Turkey laid out targets for its economy that envisage a surge in growth from near zero this year and a slowdown in inflation.
Treasury and Finance Minister Berat Albayrak said consumer price growth will ease to an annual 12% at the end of this year from 15% in August. Gross domestic product will expand 0.5% in 2019 and 5% during the following three years.
The inflation rate will drop to 8.5% at the end of 2020 and 6% the following year, according to Albayrak’s presentation to reporters in the capital, Ankara, on Monday.
The outlook suggests Turkey is looking to replicate growth levels last seen before a currency crash last year. With the economy still fragile but on the mend, a government approach that’s starting to take shape is focused on creating incentives for banks to ramp up credit while lowering the cost of money.
“The good news: the growth forecast for 2019 was revised down to a more realistic level. The bad news: that dose of realism missed the 2020 growth target.”
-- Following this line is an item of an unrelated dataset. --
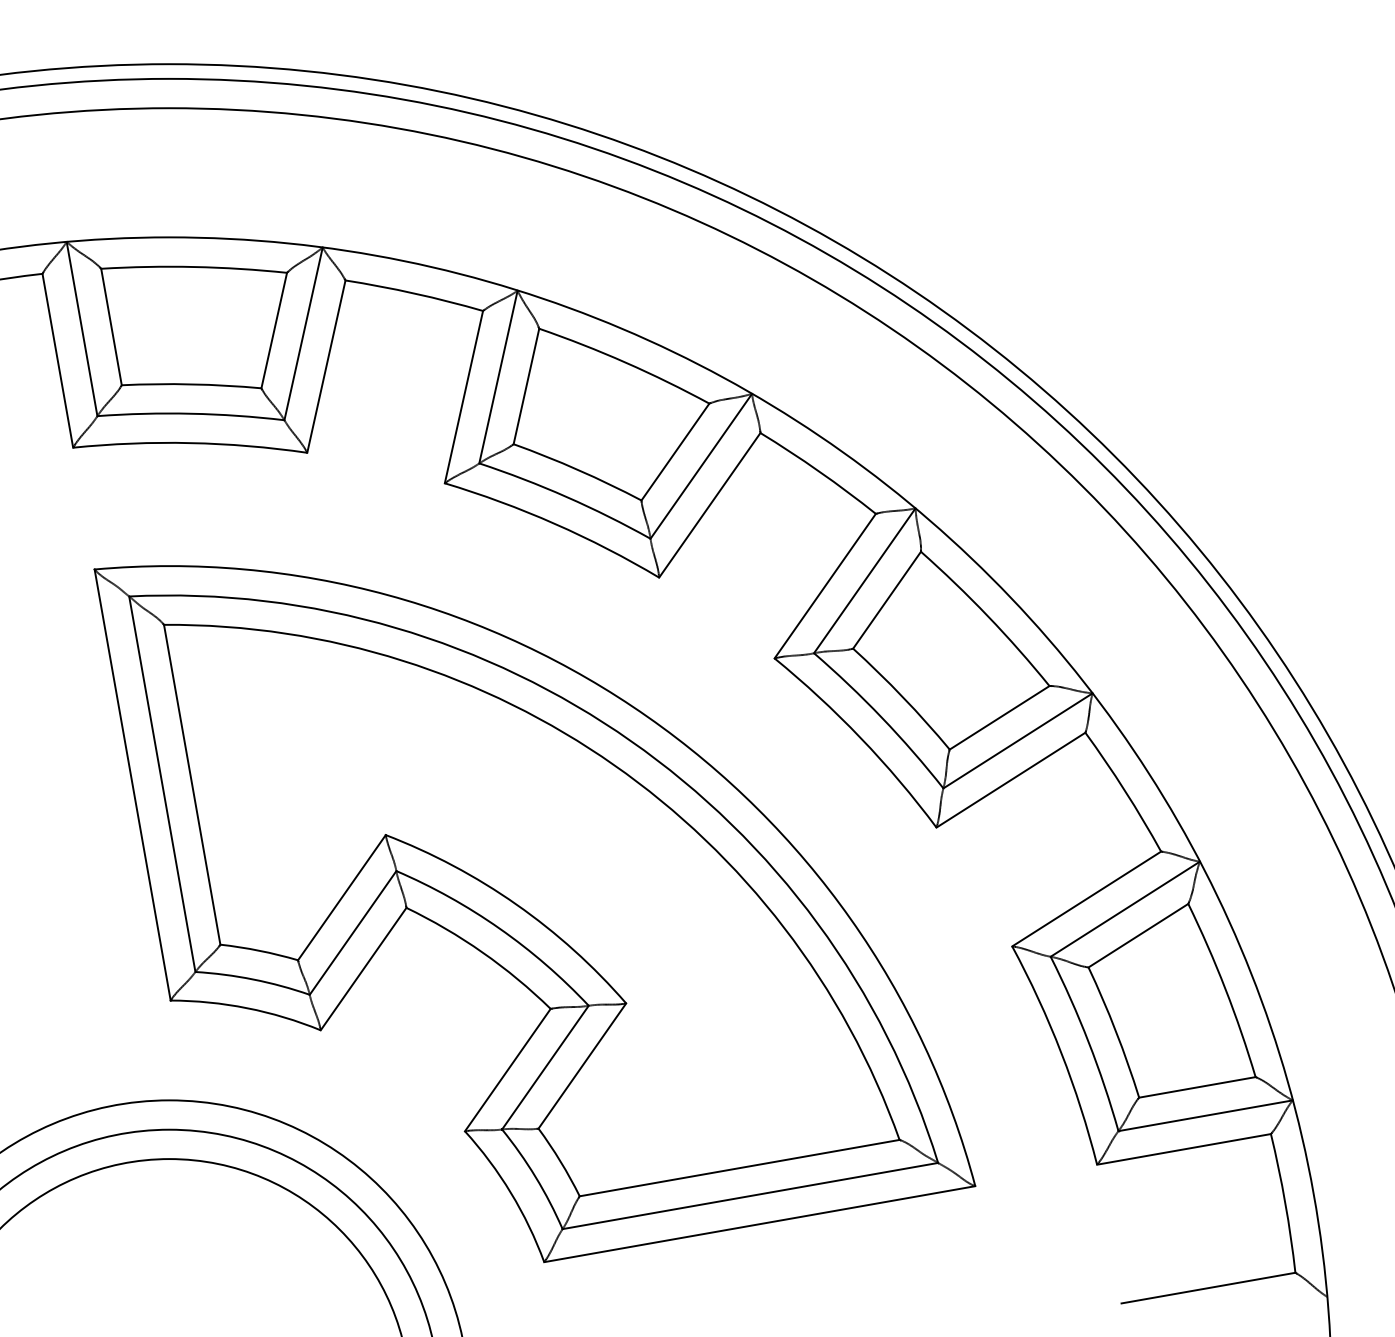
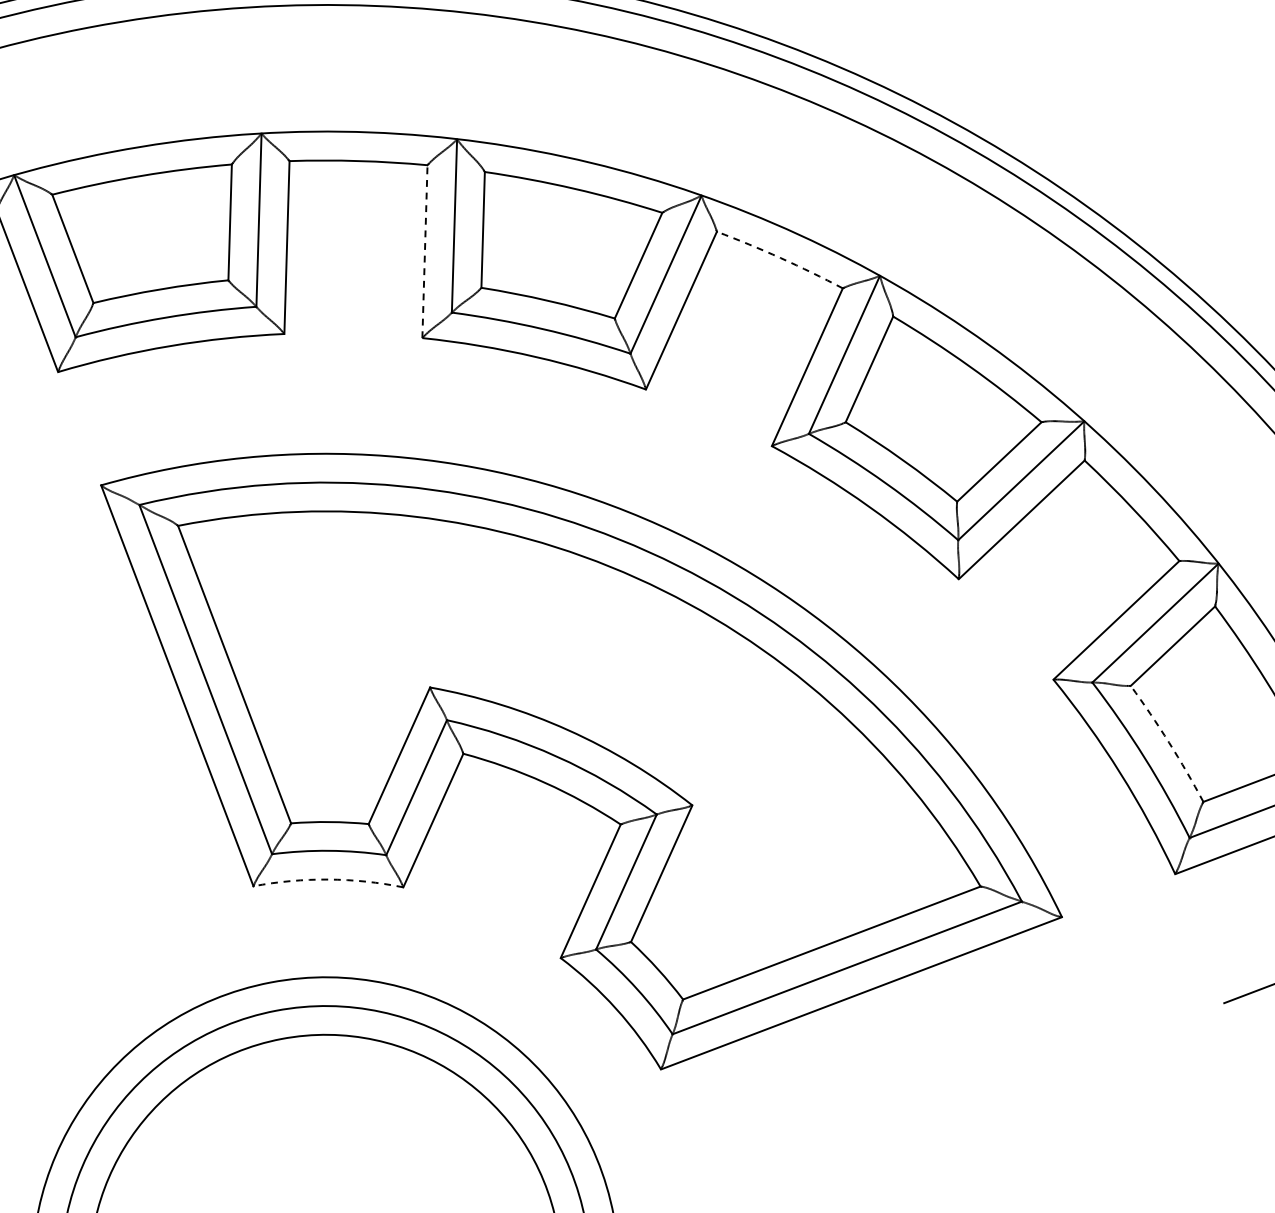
line: (464, 396) -> (425, 250), solid -> dashed
arc: (819, 471) -> (780, 257), solid -> dashed
arc: (247, 1008) -> (328, 879), solid -> dashed
arc: (1116, 1031) -> (1169, 742), solid -> dashed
– Ziad Daoud, Mideast Economist
Albayrak’s predictions also show policy makers remain cautiously optimistic on prices. The central bank has recently said inflation might be lower than its July prediction of 13.9%, citing downside risks from weak demand.
In his presentation on Monday, the minister said government spending would also be in line with the targeted inflation path. Price growth has slowed thanks to a stronger lira and a moderation in food costs.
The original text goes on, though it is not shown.